30 years have passed since then, and that young man who was not in his thirties, has not witnessed those changes.. “Everything has been very slow, but I hope that, in the next hundred years, the new generations will find inspiration in my book and in our working groups to advance in this field,” he says.
But many barriers still need to be broken, says Bullmore. Perhaps, most importantly, “to stop considering the blood-brain barrier as the wall that separates the body and the mind”. Once again, a perfect metaphor illustrates this in his book: The Berlin Wall.. “Psychiatrists don't think about what's on the other side, we don't need to think about the rest of the body. I think that's partly because of the idea that people have that the blood-brain barrier is very rigid.”
Slowly, steps are already being taken towards its transfer to carry medicines with different techniques. How to carry chemotherapy with microbubbles or use ultrasound to find the target of Parkinson's. “It is not a question of destroying the wall, but of crossing it. And to integrate it into the whole, body and mind. A person does not have a head and the rest of the body, right?

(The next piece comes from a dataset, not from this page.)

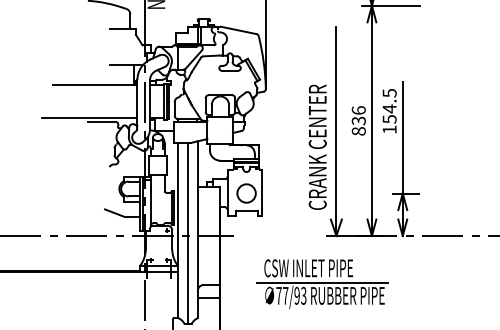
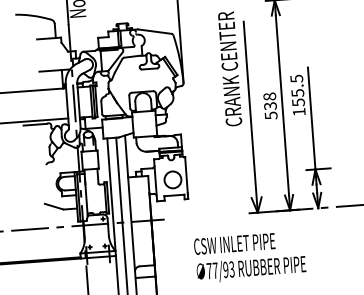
text: (389, 108) -> (297, 92), 154.5 -> 155.5
text: (358, 120) -> (270, 105), 836 -> 538
text: (317, 146) -> (229, 68), moved
line: (322, 282) -> (248, 255), removed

Achieving it would mean being able to give an answer to those who wonder, as Bullmore was questioned years ago. “How do you know I have depression? How do you know there's a serotonin imbalance in my brain?” At that time, the professor in his first answers recited the serotonergic hypothesis of depression [imbalances of said substance in the hypothalamus].
Today it is clear to him that it is necessary to change the focus: “We should dare to think otherwise.”